E o sexo faz-me lembrar que o palavrão é intensamente despretensioso, uma vez que inverte tudo aquilo que queremos efectivamente dizer. Como? Os palavrões directamente ligados à actividade sexual raramente são utilizados nesse âmbito. Mandar para o caralho alguém raramente quer dizer que se deseja que essa pessoa se coloque por cima de um pénis, mandar alguém ir-se foder raramente é sinal de que desejamos que essa pessoa vá fazer sexo. Ao contrário, quando falamos explicitamente de sexo, usamos outras expressões que nada têm com ele a ver. Por exemplo, quando referimos um marido traído, não o designamos como o atraiçoado ou o traído, mas antes por cabrão, corno ou manso. O que na realidade é intensamente libertador, uma vez que cabrão é um bode com muita força, corno é um utensílio de lutas extremamente viris entre várias espécies animais e dos mansos será o Reino dos Céus. Está bem, se não for o Reino dos Céus, é outra merda qualquer lá para cima.
Merda é um palavrão que muita gente pensa que foi inventado pelo Rui Veloso quando, enquanto seu alter ego Chico Fininho, andava com a merda na algibeira. Pode ser enganador, ninguém cagou no bolso do Rui. Cagar é mais um palavrão libertador, uma vez que defecar é um verbo feio e triste, que me faz lembrar defenestrar, e agora estou a imaginar alguém a cagar-se todo enquanto o fodem abaixo de uma janela de S.Bento. Pode ser o Sócrates. Mas merda é, mais uma vez simples e directo, em vez de excremento, que faz lembrar jumento – o Sócrates aparece muitas vezes por aqui, é uma merda! - e tem a vantagem de não só designar o excremento em si como qualquer merda em geral, como a merda que o Rui trazia na algibeira.
Enfim, o palavrão é, como dizia o Miguel Esteves Cardoso, que tem umas filhas das putas dumas orelhas que parecem uns abanadores de fogareiro para assar sardinhas, uma verdadeira instituição. Eu concordo e só tenho realmente pena de não escrever tão bem como o Miguel Esteves Cardoso. Mas a verdade é que ele também gostaria de ter orelhas como as minhas e não aqueles apêndices gigantescos que devem ter arranhado as bordas da mãe duma forma irreversível. Mas eu gosto mesmo do que o homem escreve. Muitos pensam que sabem bem mais que ele, e às vezes até partilham o nome, mas afinal são apenas lambe-cus de merda. Isto é um pleonasmo, não é? Que grande palavrão! Não há aí nada que possa substituir pleonasmo, assim mais maneiro? Talvez encornanço – quando alguém encorna em alguma coisa, está a pleonasmar (e isto agora é que não sei se existe – é mesmo palavrão a substituir pelo saudável encornanço!)

19 comentários:

  1. Hilariante!
    Onde foste buscar a inspiração?! Ao vídeo "Gosto de Palavrões?!...
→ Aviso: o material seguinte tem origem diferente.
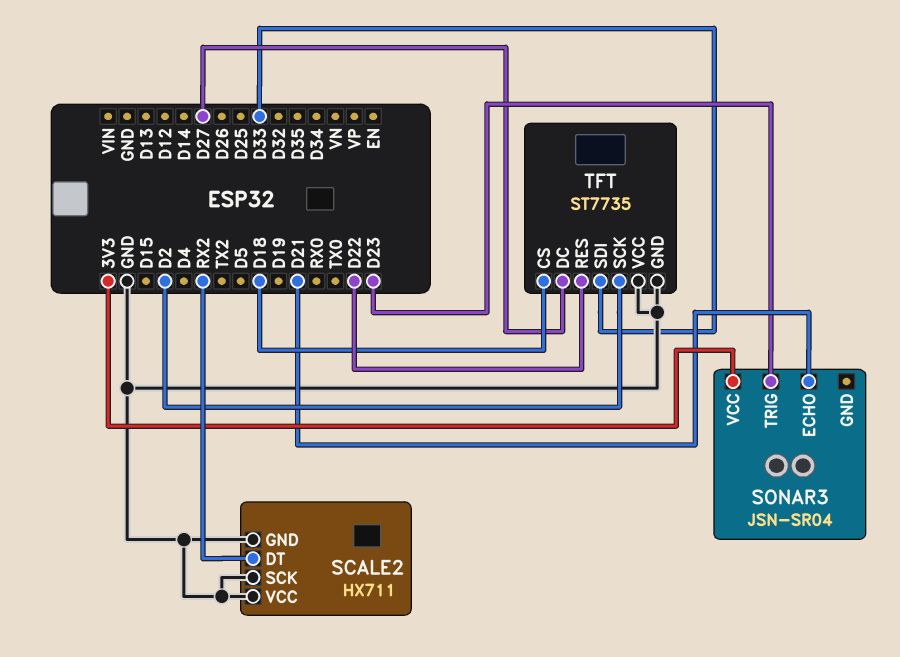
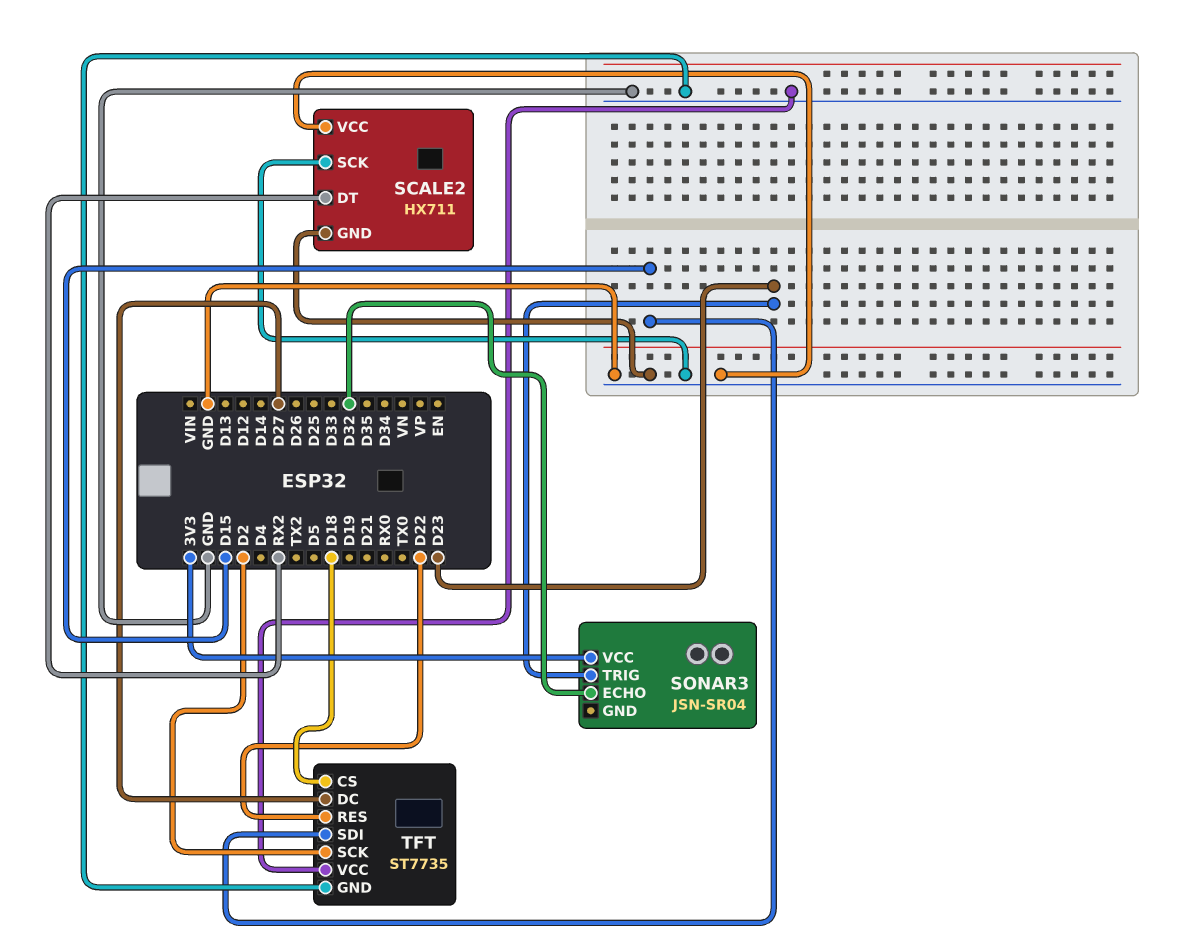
SONAR3 pin ECHO: D21 -> D32
TFT pin SDI: D33 -> D15

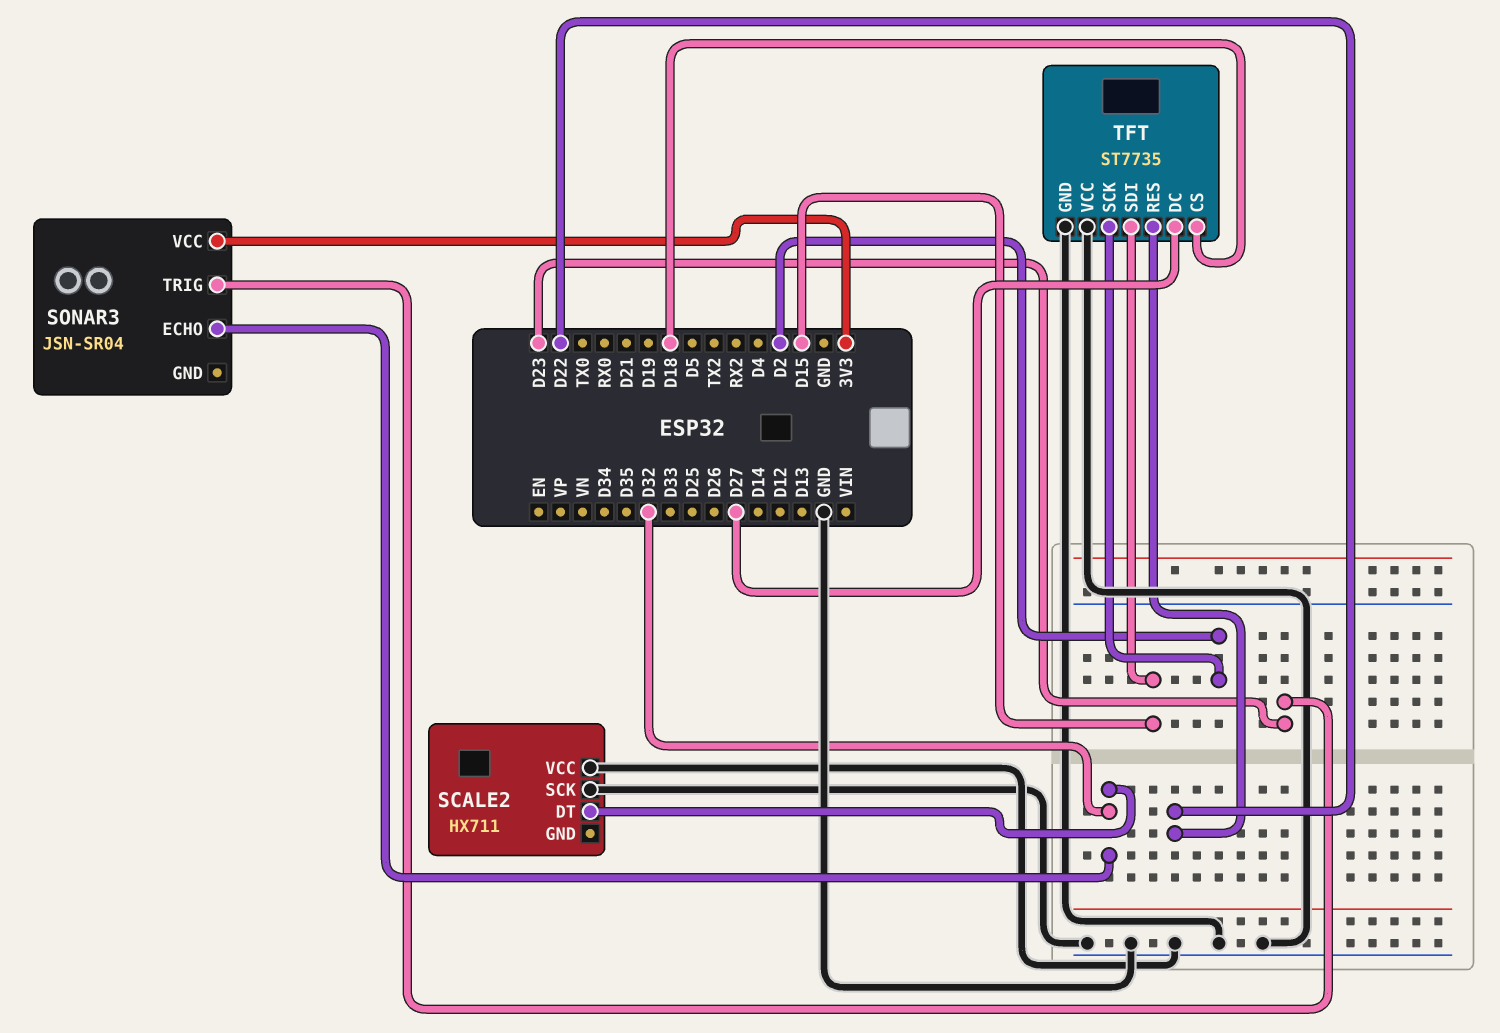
SCALE2 pin DT: RX2 -> D32
SCALE2 pin GND: GND -> none

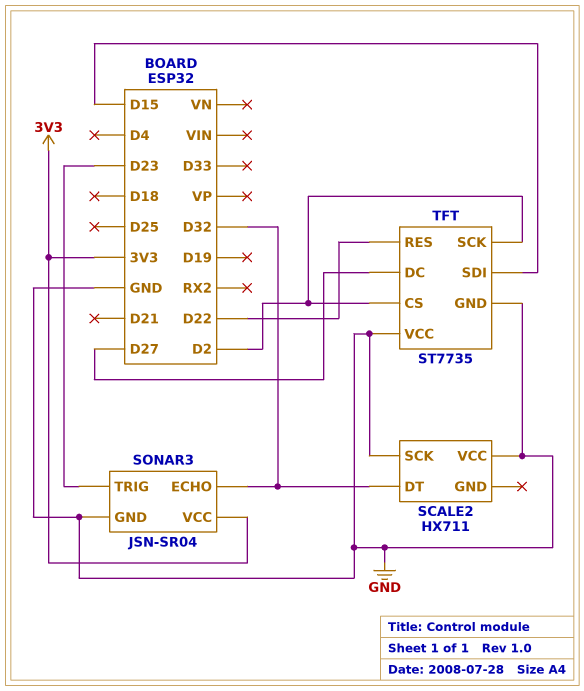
SONAR3 pin GND: none -> GND
TFT pin CS: D18 -> D2

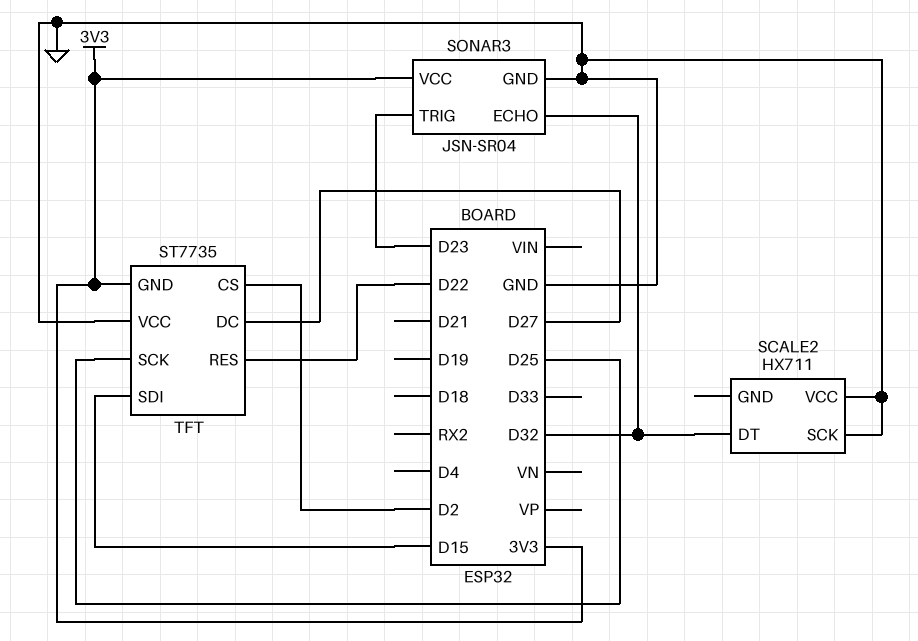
TFT pin GND: GND -> 3V3
TFT pin SCK: D2 -> D25

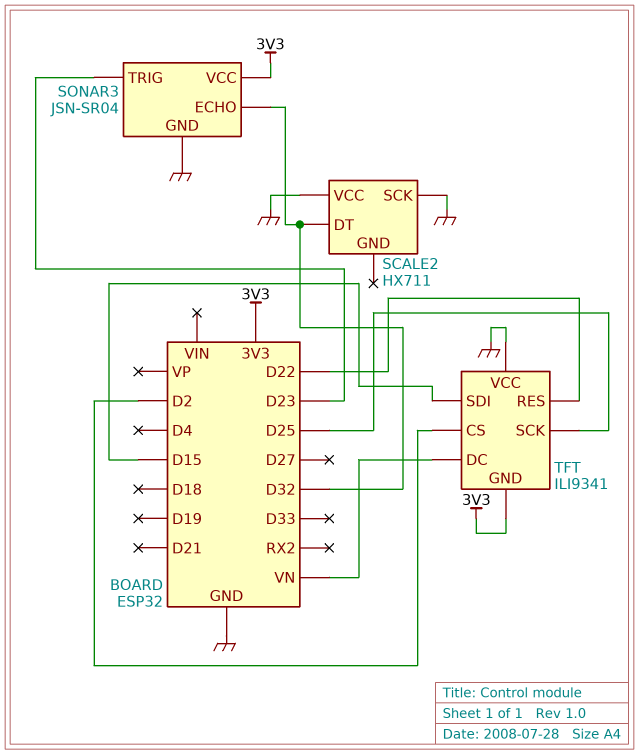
TFT: ST7735 -> ILI9341
TFT pin DC: D27 -> VN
    Digo muitas vezes que o palavrão só é ofensivo quando a intenção ao usa-lo é mesmo ofender a pessoa a quem é dirigido, caso contrário é apenas um modo informal (bastante informal) de conversar, comentar qualquer coisa que merece ser comentada.

    E é fácil, muito fácil, sentir quando alguém diz o palavrão porque sim ou quando o usa para nos insultar... digo eu, que tenho pronúncia do norte.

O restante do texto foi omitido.